The child's mother, Victoria Purcell, went out of town for the weekend, and when she got back, the teen and the child were gone.
"I cry every night," Purcell said. "I'm trying to deal with it."
Purcell said she suspects the babysitter is using the infant for bait.
"Her niece says she got some boy in Alabama, that she got him thinking that she was pregnant from him," Purcell explained. "And she wants him back, so [she] got him thinking it's their baby."
Authorities have posted Saniya Purcell's and Griner's pictures nationwide, and Hoke County deputies tracked the two to Columbus, Georgia.
"We found out that the 17-year-old was actually taken to the bus station in Fayetteville," Hoke County Sheriff's Office Capt. John Kivette said. "She got on a bus headed to Georgia with the baby."
Purcell told Eyewitness News that last Wednesday, Griner asked if she could keep the baby for two weeks. Purcell refused but later accepted the teen's offer to babysit this past weekend.
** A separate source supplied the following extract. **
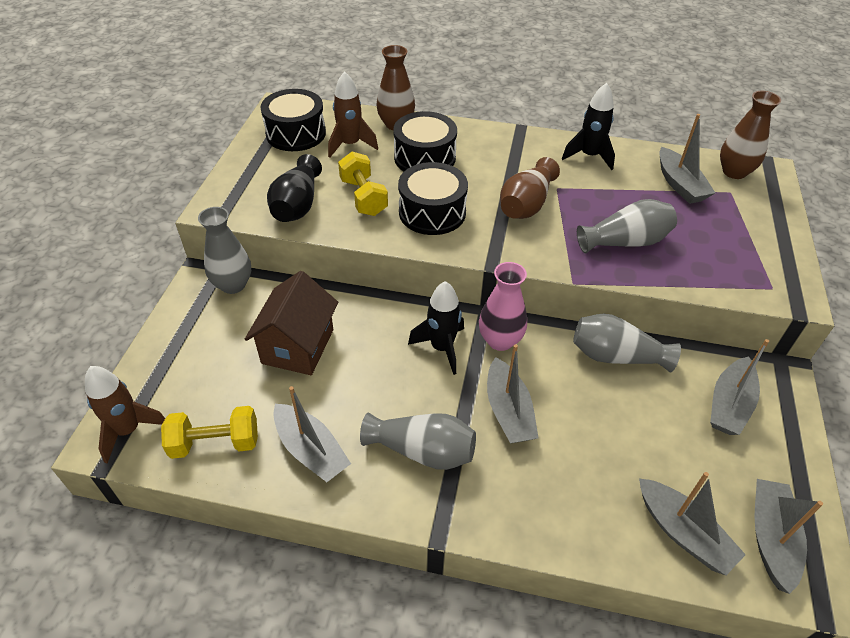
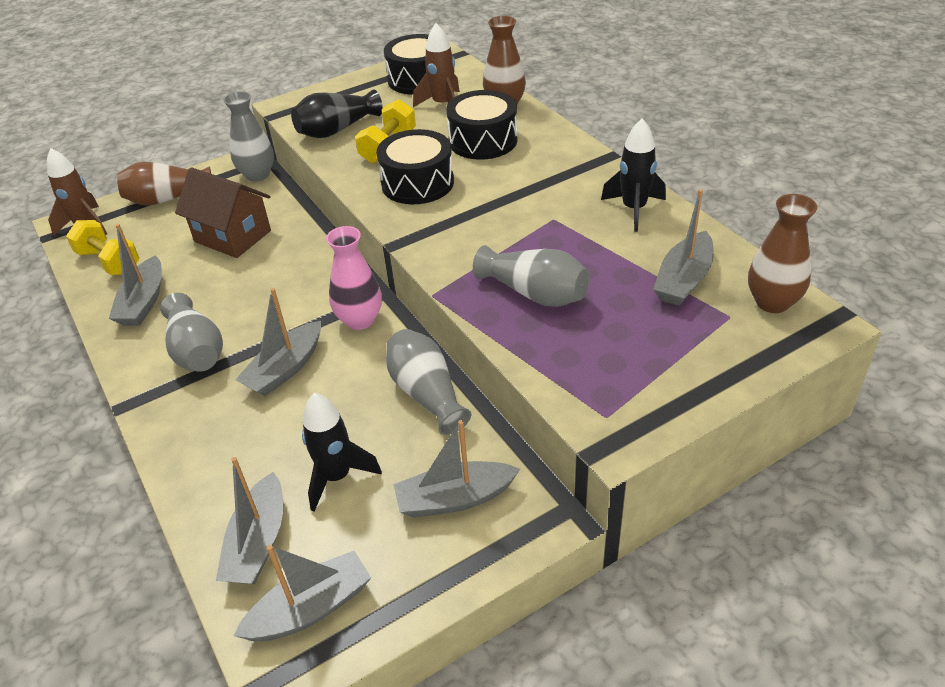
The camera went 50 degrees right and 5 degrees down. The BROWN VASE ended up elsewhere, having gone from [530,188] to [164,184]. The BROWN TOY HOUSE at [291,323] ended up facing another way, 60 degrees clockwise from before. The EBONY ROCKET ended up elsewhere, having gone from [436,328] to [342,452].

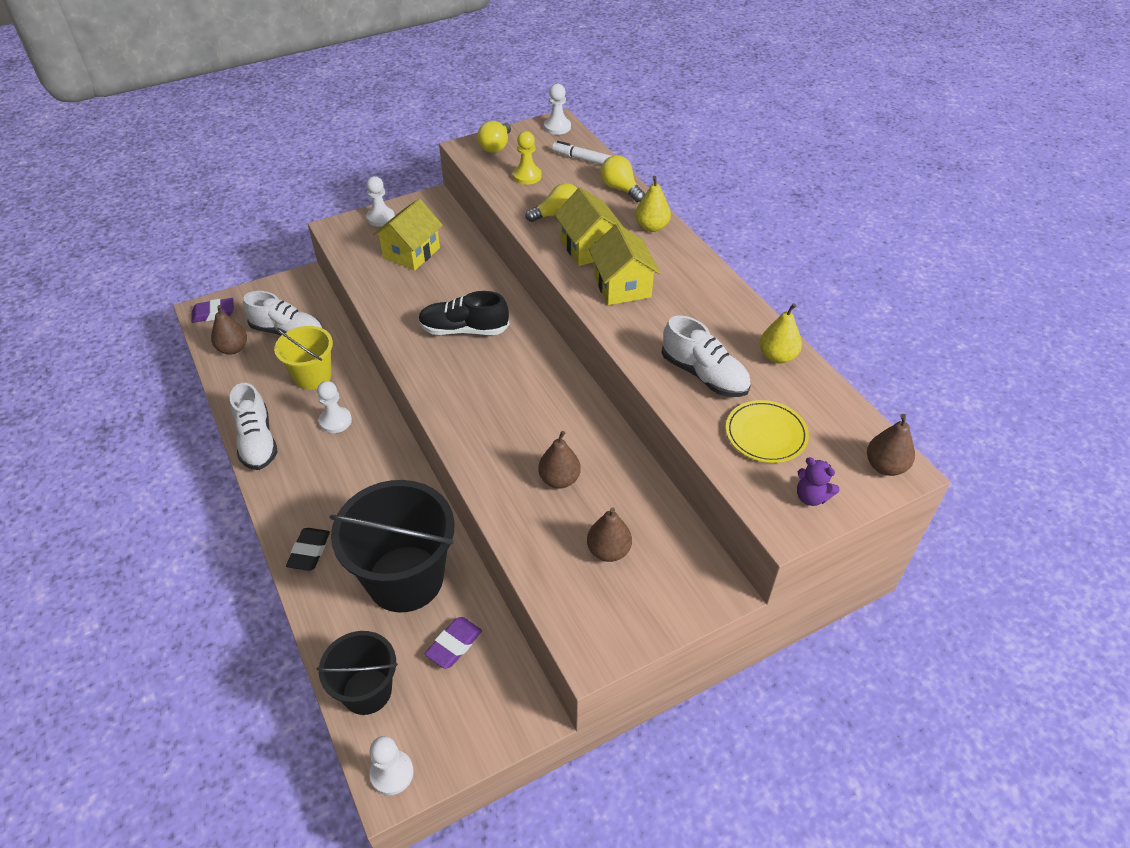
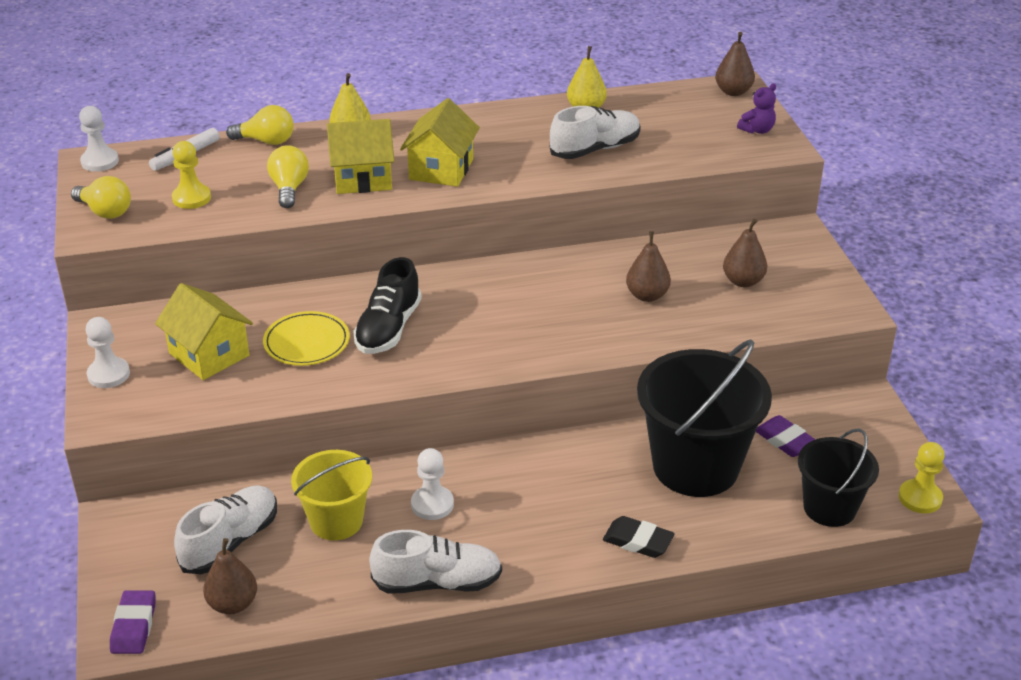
The camera went 75 degrees left and 10 degrees down. The GOLDEN BULB at [622,178] ended up facing another way, 150 degrees counterclockwise from before. The GOLDEN PLATE ended up elsewhere, having gone from [767,431] to [306,338]. The GOLDEN TOY HOUSE at [624,264] ended up facing another way, 75 degrees counterclockwise from before. What was the PURE WHITE GAME PAWN at [391,765] turned into the GOLDEN GAME PAWN at [922,477].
"I was like, 'Did you tell me you was taking my baby to Georgia?'" Purcell recalled. "She [Griner] said 'Yeah.'"
Purcell said she did not tell Griner she could take the child. "I was telling her, 'You need to bring my baby back to North Carolina ASAP,' and she hung up on me."
Whatever the reason, authorities are now treating it as a criminal case. Late Tuesday Hoke County Sheriff Hubert Peterkin ordered his investigators to take out arrest warrants charging the teenage babysitter with first-degree kidnapping.
Hoke County officials have not issued an Amber Alert for the pair because they don't believe Griner intends to hurt the infant. Amber Alert guidelines say a child must be believed to be in danger in order to issue an alert.
"At this point, there is no reason to believe that the baby has been harmed." Capt. Kivette said. "However, this is a serious case -- and we are treating it as such -- and doing everything we possibly can to get the baby back home safe."
The National Center for Missing and Exploited Children posted the case on its Web site and is asking people to be on the lookout for the pair.